De repente algumas pessoas começaram a passar por mim no corredor, um pouco rápido, cada uma saindo de suas entocas. Me perguntei por um momento se alguém estava distribuindo algo do lado de fora, mas não tive estômago para me levantar dali. Até que senti uma mão me tocar o ombro, e levantei os olhos devagar, na tentativa débil de não vomitar.
— Amiga, você está bem?
— Acho que misturei muita coisa.
Até o momento, nem tinha notado que Tati estava na festa. Mas de nós, ela era a mais quieta, quase nunca falava nada no grupo. Creio que eu tinha construído essa imagem de pessoa reservada a respeito dela. E silenciosa até demais, ao ponto que nem a ouvi chegar.
— Quer que pegue uma água para você?
— Não precisa, mas acha que pode me ajudar a chegar até a cozinha? Estou com medo de ser atropelada por uma manada. — encostei mais o corpo à parede, para abrir espaço para mais alguns andarilhos que circundavam por ali em direção à sala — O que está acontecendo?
— Ah! É que o Gabriel chegou com a namorada, e o pessoal está fazendo o maior alvoroço.
— Com a namorada? — uni as sobrancelhas.
— É! A Angélica. Achei que você conhecia. — ela me ajudou a levantar devagar — Ele foi buscar as meninas no aeroporto. Parece que vão passar o resto das férias aqui.
As meninas. Nesse momento, eu já nem me concentrava mais na voz da Tati. Aliás, acho que nem estava mais perto dela. Minhas pernas estavam me guiando pela mesma direção que a multidão tinha ido, embora estivesse na direção contrária da cozinha. E eu sentia urgentemente que precisava ingerir alguma quantidade de açúcar.
Varri meus olhos pelo meio da multidão até localizar a silhueta do Gabriel no pé da escada. A multidão parecia uma colmeia de abelhas zumbindo em volta dele, enquanto passava com as malas. Angélica começava a subir logo atrás, tentando cumprimentar todos que tocavam nela, com um sorriso no rosto. Continuaram subindo as escadas tranquilamente, e por um segundo meu coração respirou. Até que em um momento, ela soltou a mão dele e voltou a descer as escadas.
Foi então que eu a vi.
Angélica havia voltado para ajuda-la a desprender alguma coisa da roupa. Ela também cumprimentava algumas pessoas antes de subir as escadas. Senti meus olhos passearem por cada detalhe, desde o o castanho que caíam em tonalidades claras pelas ondas do cabelo, até o amassado da roupa talvez pelo cinto do carro. E o sorriso. O maldito sorriso.
— Eu te amo, Alice!!! — ouvi a voz de um garoto esganar perto de mim, alto o suficiente para chamar a atenção dela, que sorriu e acenou para ele.
No segundo seguinte, mas não rápido o suficiente, seus olhos foram desviando pelas laterais até que acidentalmente encontraram os meus.

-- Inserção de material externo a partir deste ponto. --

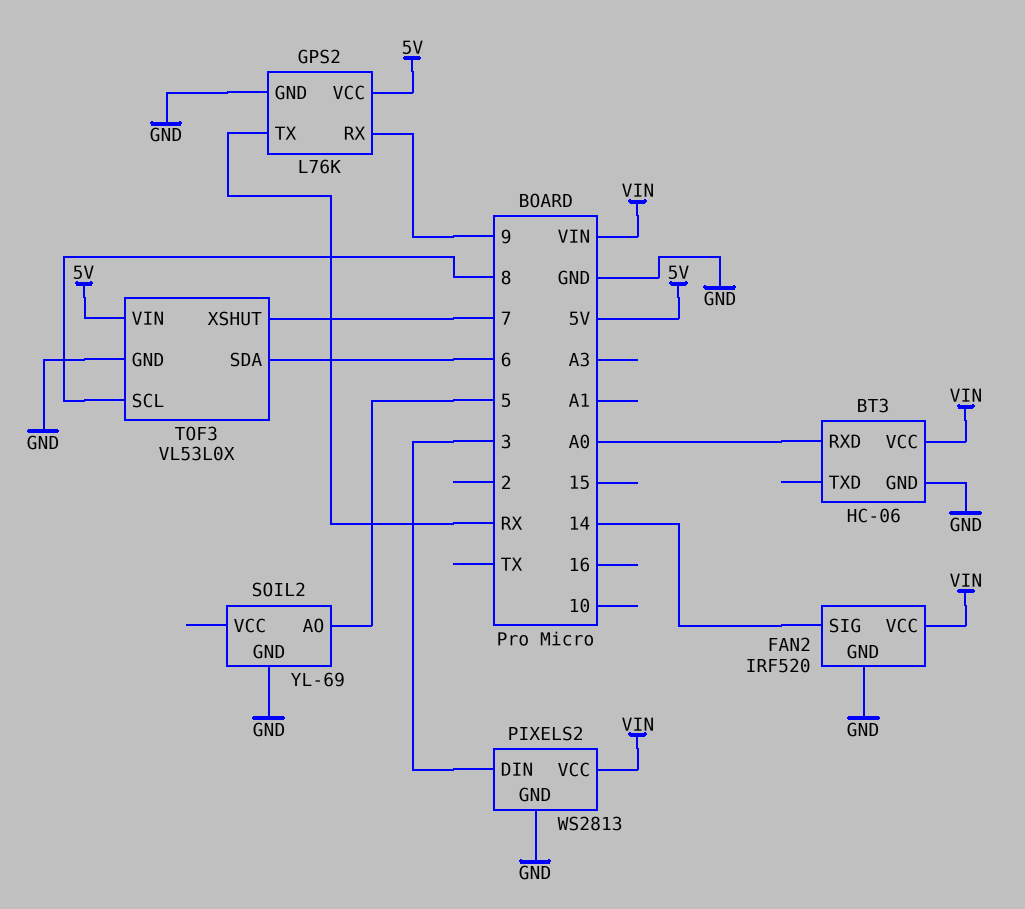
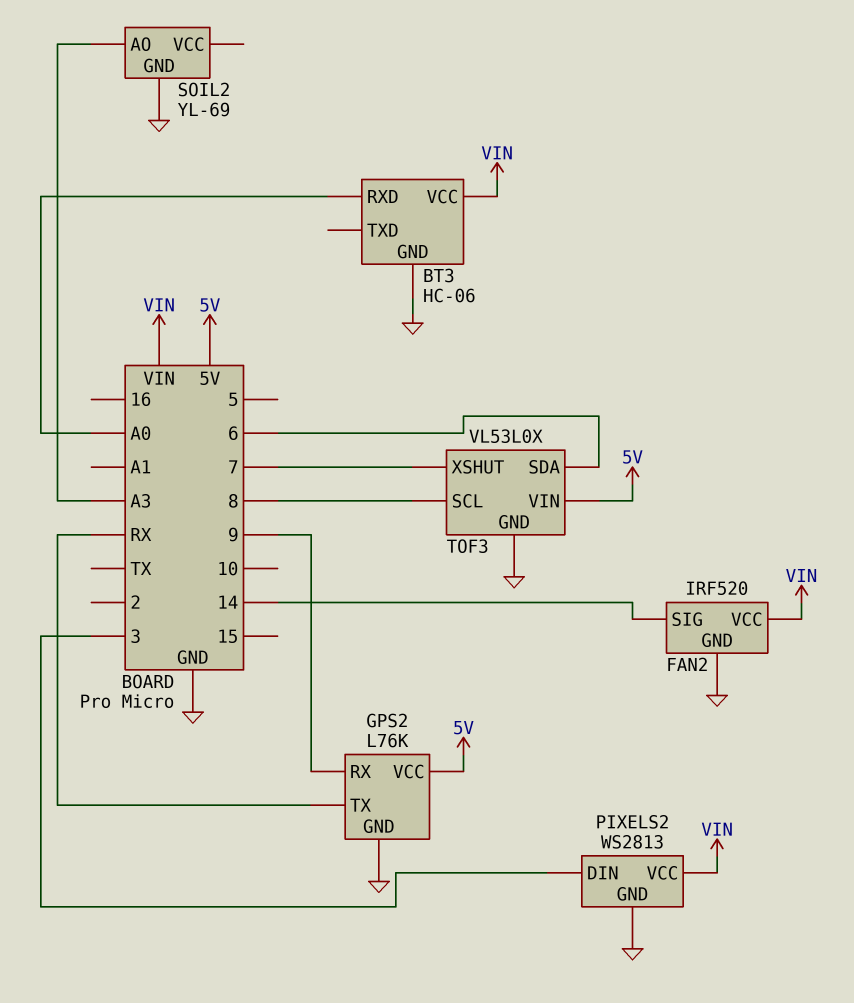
SOIL2 pin AO: 5 -> A3

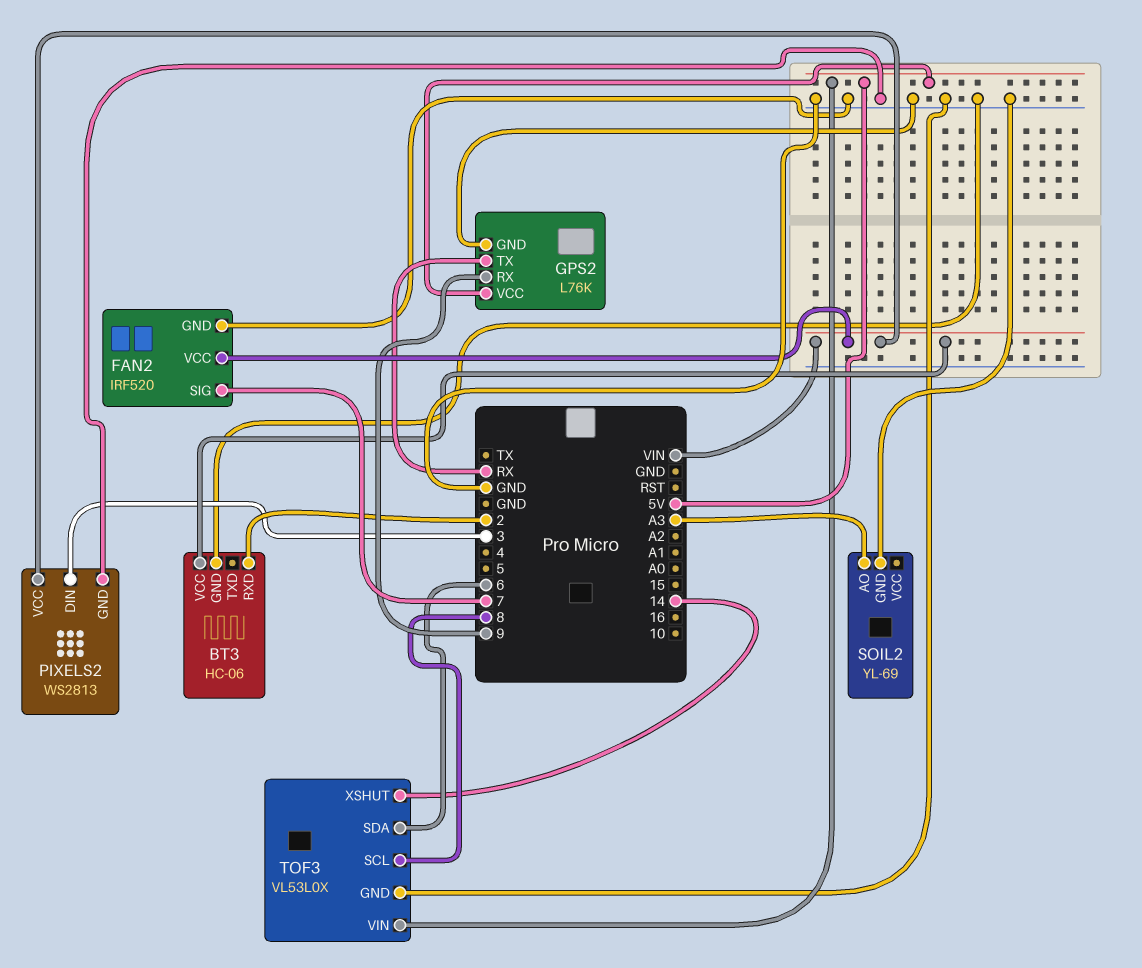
BT3 pin RXD: A0 -> 2
FAN2 pin SIG: 14 -> 7
TOF3 pin XSHUT: 7 -> 14

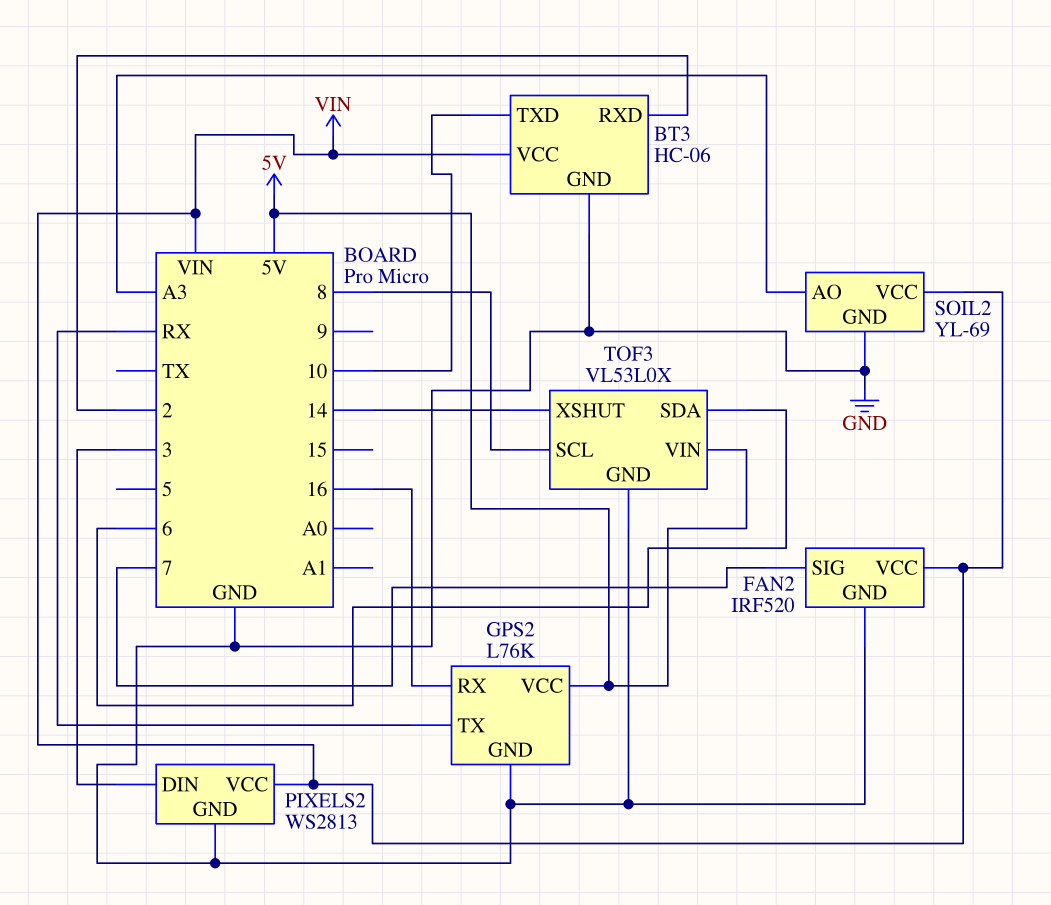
BT3 pin TXD: none -> 10
GPS2 pin RX: 9 -> 16
SOIL2 pin VCC: none -> VIN

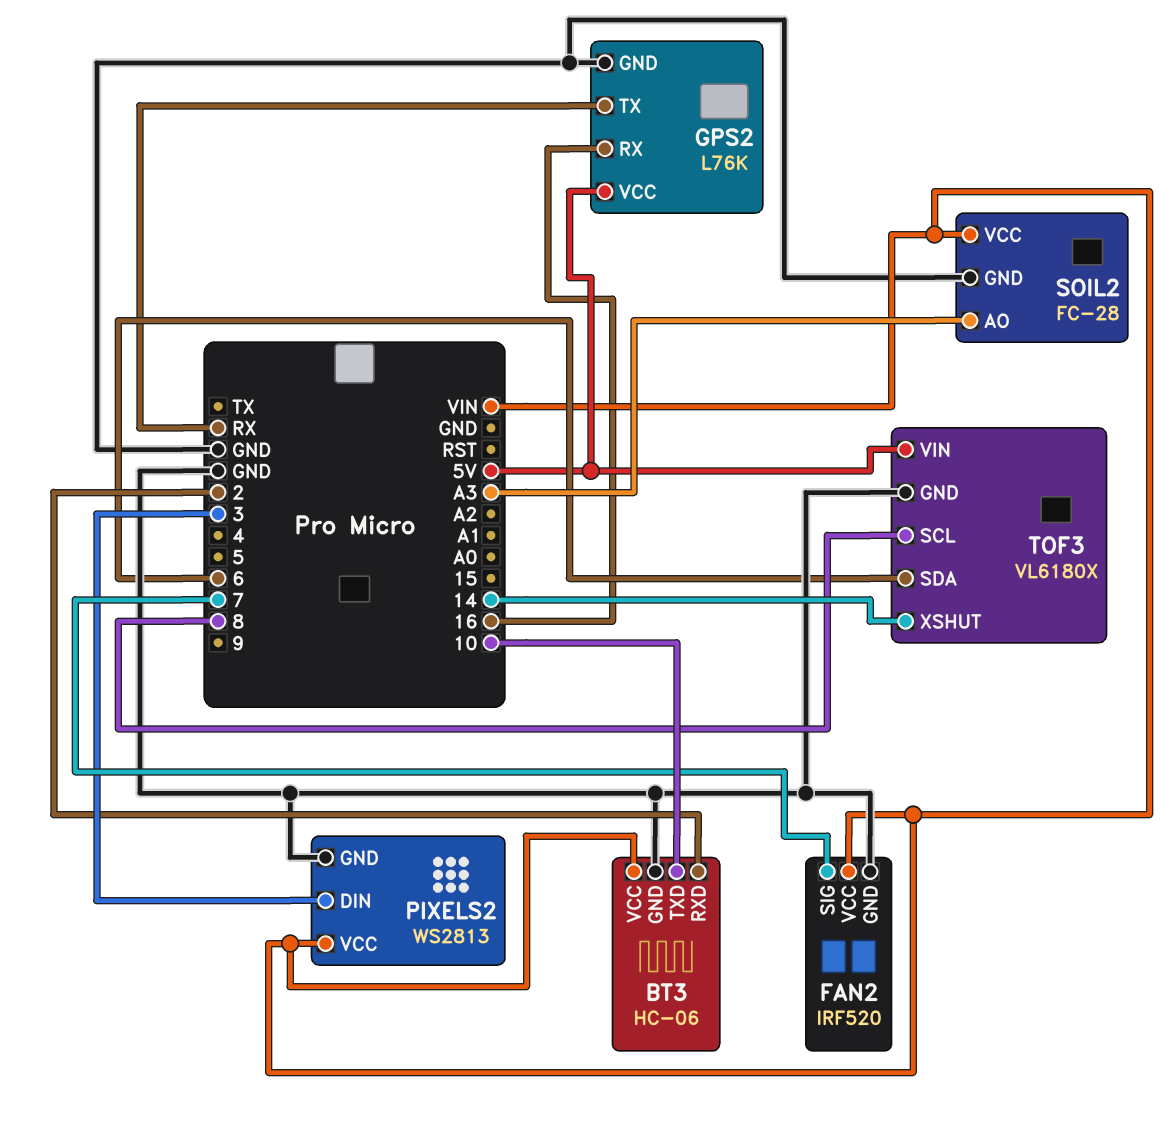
SOIL2: YL-69 -> FC-28
TOF3: VL53L0X -> VL6180X

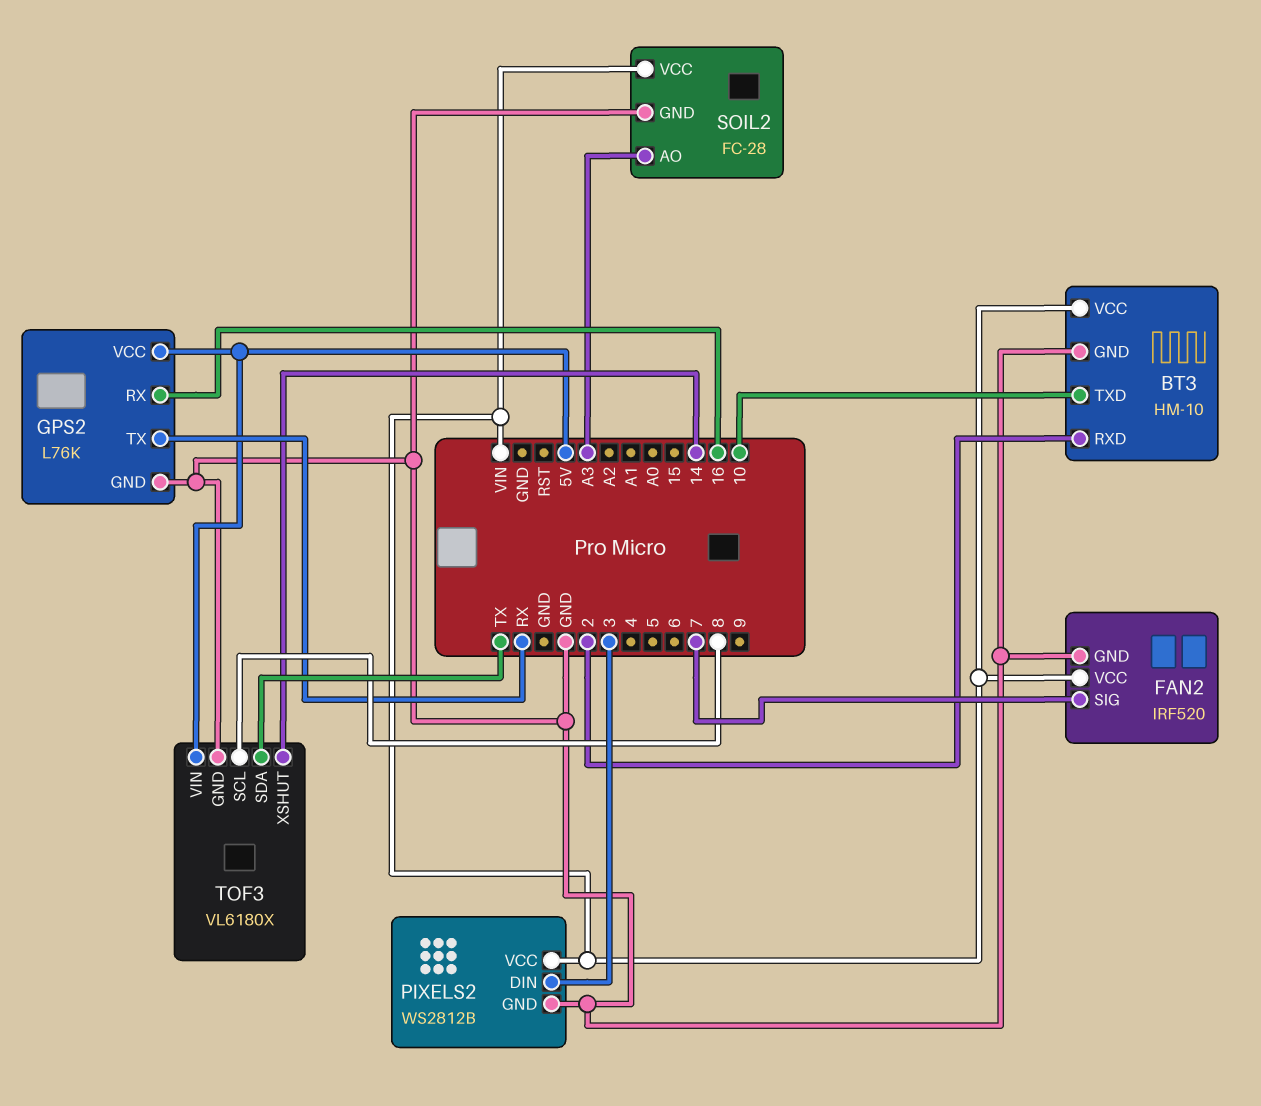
BT3: HC-06 -> HM-10
PIXELS2: WS2813 -> WS2812B
TOF3 pin SDA: 6 -> TX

Não sei se notei confusão ou surpresa neles. Não lembro na verdade. A última coisa que lembro é de sentir a minha respiração vacilar por um momento. E acho, mas só acho... que lembro dela ter me chamado. Ou tentado. Antes de ficar tudo escuro.
Fim do capítulo
Oi, meninas. Já faz um tempinho que estou aqui pelo site, e nunca havia postado nada. Então... Decidi postar essa história pra estrear aqui com vocês. Espero que gostem!